L’intention déclarée est au contraire de se mettre pastoralement « au service » des prêtres et des fidèles « vivant de la liturgie traditionnelle ». Il n’est pas question non plus d’une autorisation provisoire, pour ménager une transition destinée à tôt ou tard ramener doucement les retardataires à une absorption docile de rites modernisés et démocratisés. Faut-il commenter davantage ?

# Nous recevons ce « paroissial » avec une filiale reconnaissance. Son nom inattendu se réfère à la « paroisse ». Mais je ne connaissais pas ce substantif, c’est une ignorance que je partage avec l’ancien Littré et le nouveau Robert, pour qui « paroissial » est seulement un adjectif. C’est l’adjectif « paroissien » qui peut être aussi un substantif et désigner alors soit une personne (le fidèle de la paroisse) soit un objet (le missel en usage dans la paroisse). Mais enfin, loué soit Dieu, ce « paroissial » est pour la paroisse, la sonorité de son nom indique sa destination, il est pour la célébration de la messe traditionnelle non plus seulement dans quelques monastères, quelques chapelles, quelques prieurés, mais dans les églises paroissiales. C’est le signe annonciateur d’un retour à l’ordre dans l’Eglise de France.
Notre satisfaction n’est pas personnelle, car depuis une quarantaine d’années nous avons fait nous-même ce qu’il fallait pour conserver à notre usage, et selon notre droit méconnu, la messe et le catéchisme traditionnels. Mais il y manquait douloureusement le mandat de l’Ordinaire du lieu. Notre espérance et notre combat spirituel ont toujours appelé le mandat de l’évêque pour que dans les paroisses le catéchisme soit enseigné et la messe soit célébrée conformément à la tradition et à la foi de l’Eglise. On y vient pas à pas, et sans que les tribulations soient vraiment terminées.

# Beaucoup de catholiques pratiquants seront probablement surpris de lire à la page 8 de ce Jubilate Deo :

« Selon la norme générale toujours en vigueur, la communion est donnée sur les lèvres, si possible à genoux…»
— Comment cela, selon la norme générale ?
— Mais oui.

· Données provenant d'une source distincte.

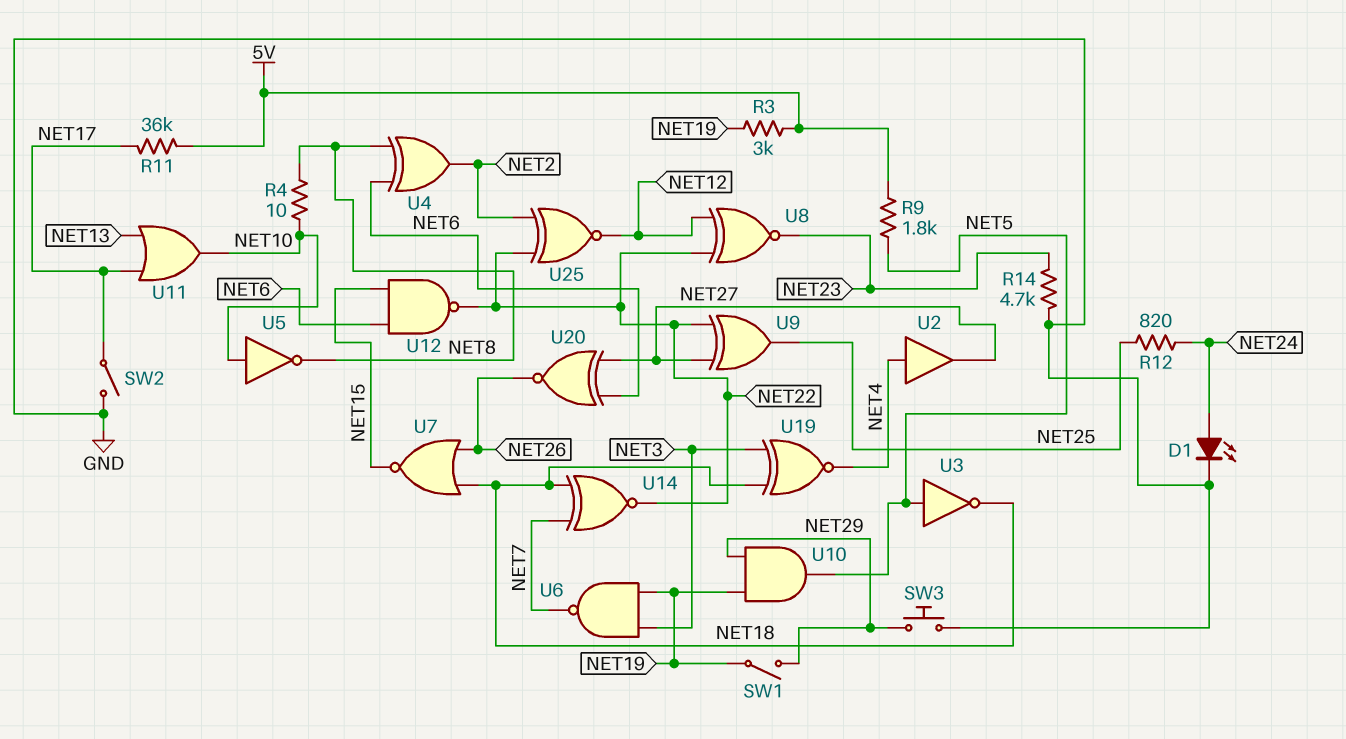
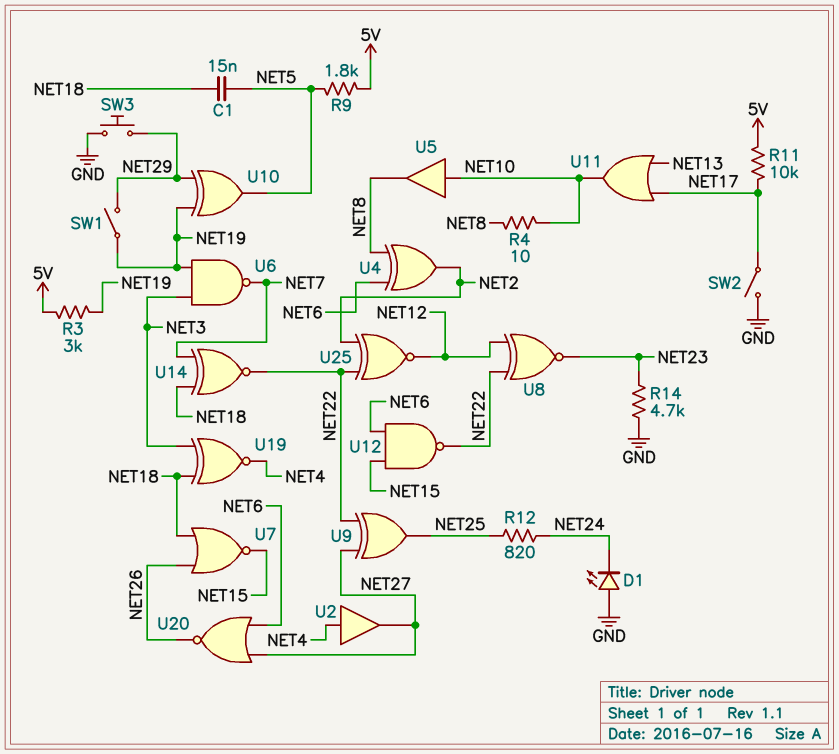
C1: none -> 15nF (NET5, NET18)
D1: LED (A NET24, K GND) -> LED (A GND, K NET24)
R11: 36k (5V, NET17) -> 10k (5V, NET17)
U3: NOT (in NET5, out NET18) -> none
U5: NOT (in NET10, out NET8) -> buffer (in NET10, out NET8)
U10: AND (in NET19, in NET29, out NET5) -> XOR (in NET19, in NET29, out NET5)
U20: XNOR (in NET6, in NET27, out NET26) -> NOR (in NET6, in NET27, out NET26)

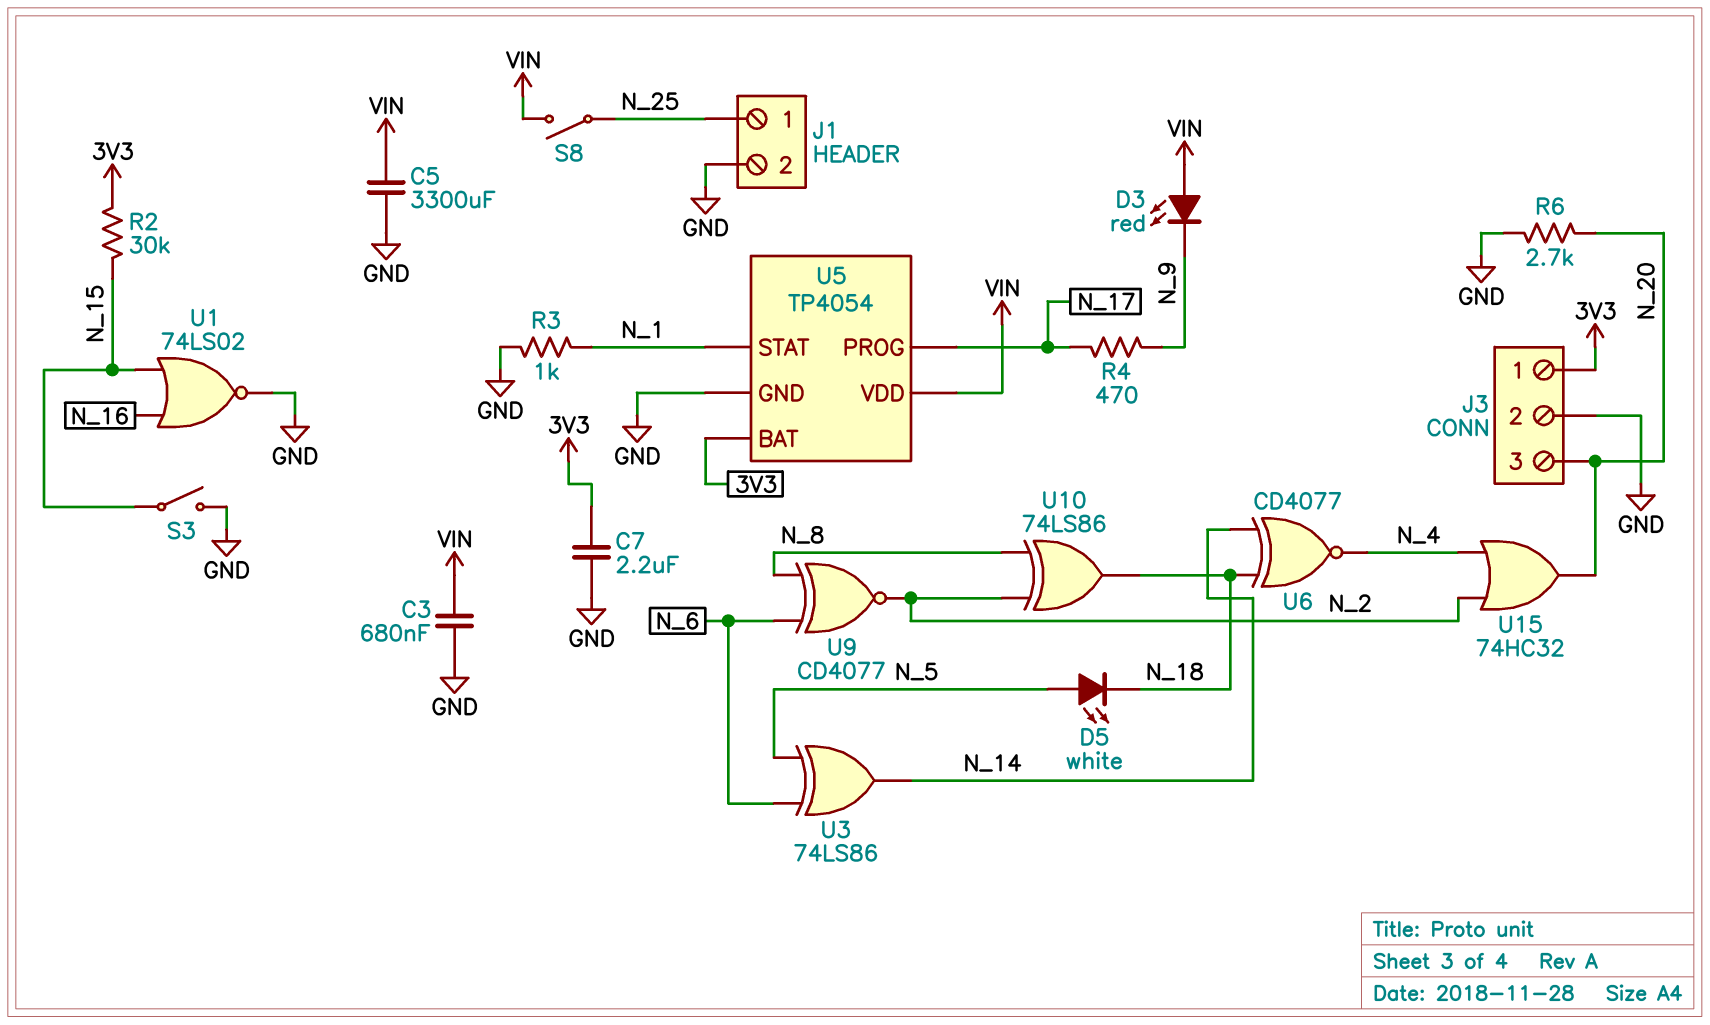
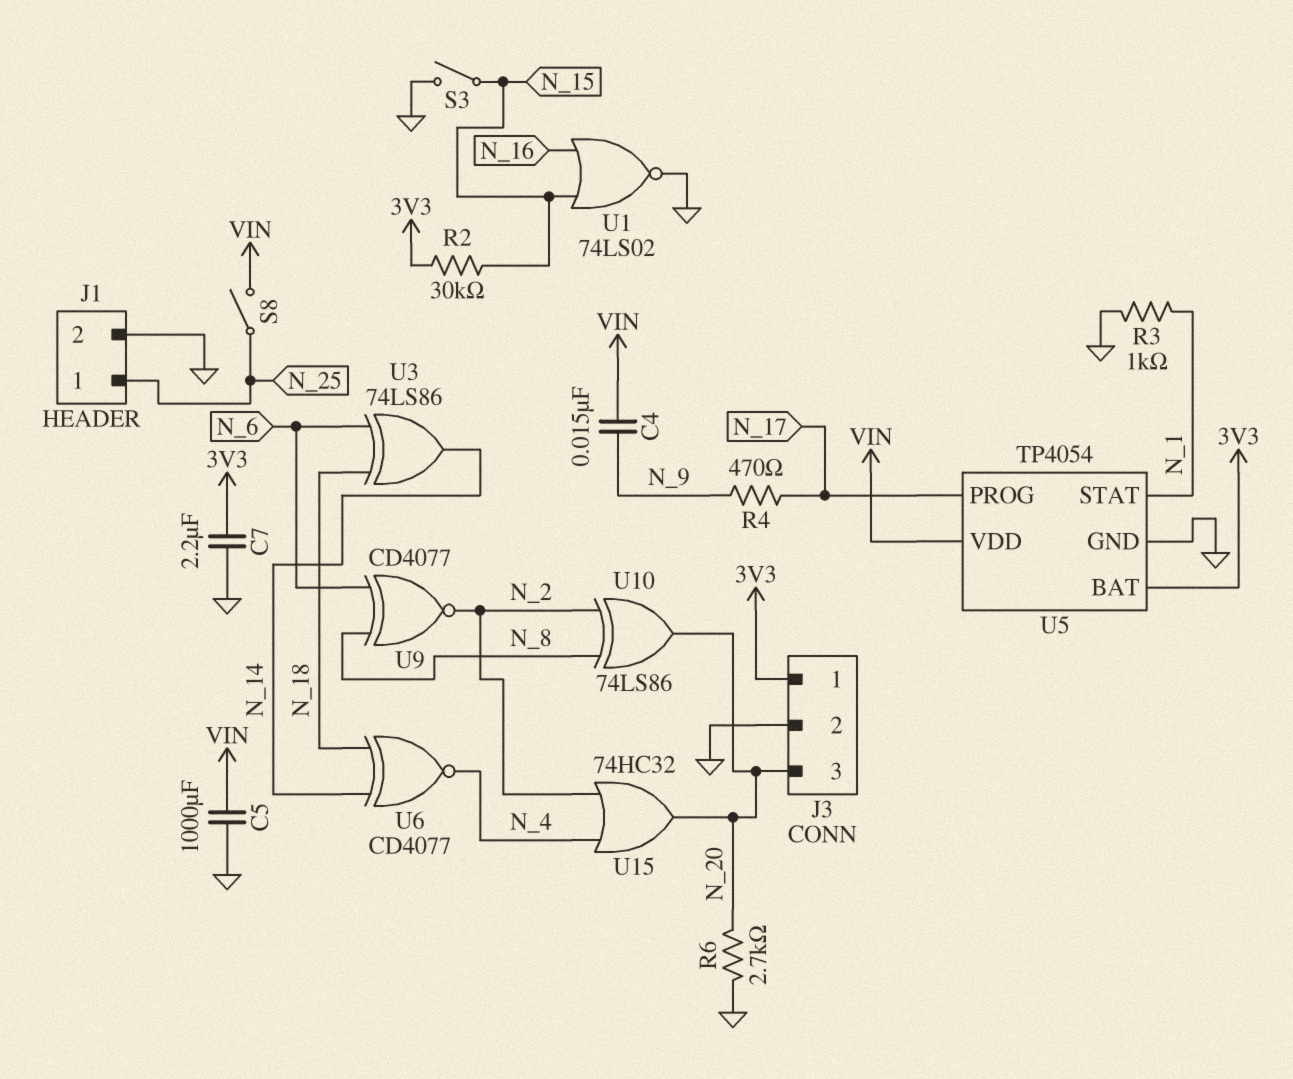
C3: 680nF (GND, VIN) -> none
C4: none -> 15nF (N_9, VIN)
C5: 3300uF (GND, VIN) -> 1000uF (GND, VIN)
D3: LED red (A VIN, K N_9) -> none
D5: LED white (A N_5, K N_18) -> none
U3: XOR 74LS86 (in N_5, in N_6, out N_14) -> XOR 74LS86 (in N_6, in N_18, out N_14)
U10: XOR 74LS86 (in N_2, in N_8, out N_18) -> XOR 74LS86 (in N_2, in N_8, out N_20)

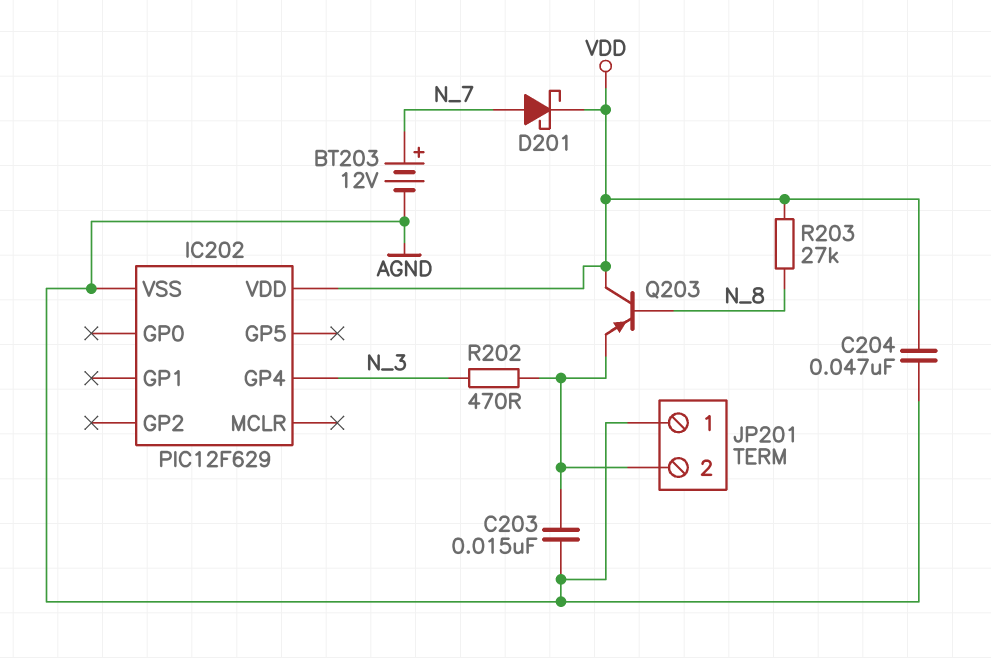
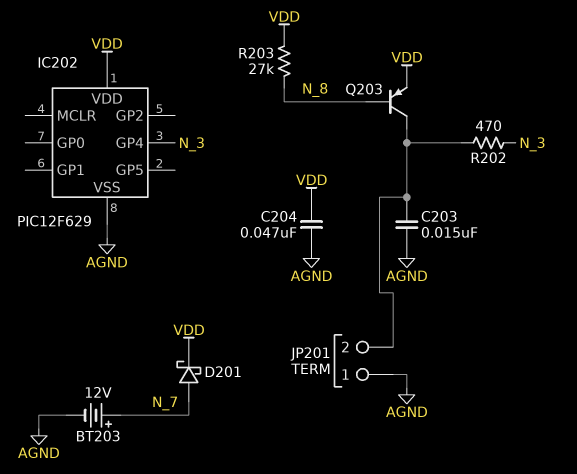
Q203: PNP (B N_8, C VDD, E JP201/2) -> PNP (B N_8, C JP201/2, E VDD)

La communion dans la main, et debout, a été installée partout, mais légalement elle n’est qu’une exception particulière à la norme générale toujours en vigueur.
On vous l’avait longuement caché.

# Cette norme générale toujours en vigueur utilement rappelée page 8 pour la communion ne l’est point page 7 pour la messe, où le « paroissial » croit nécessaire de continuer à s’abriter derrière l’« indult » de 1984 et celui de 1988. La norme de saint Pie V est pourtant toujours en vigueur pour la messe. A strictement parler, c’est la messe nouvelle qui, par la constitution apostolique Missale romanum de Paul VI (3 avril 1969) n’a reçu en droit que la possibilité d’exister comme une sorte d’exception à la norme jamais abolie. Que cette messe de Paul VI ait été en fait imposée partout dans les diocèses a créé une situation dont on ne peut pas faire comme si elle n’existait pas, mais cela n’a pas créé un droit exclusif ni une norme générale comme la plupart des catholiques pratiquants en restent aujourd’hui encore trompeusement persuadés. Nous aurons sans doute l’occasion d’y revenir d’une manière plus détaillée. A chaque jour suffit sa peine, sa demi-lumière et son cantique.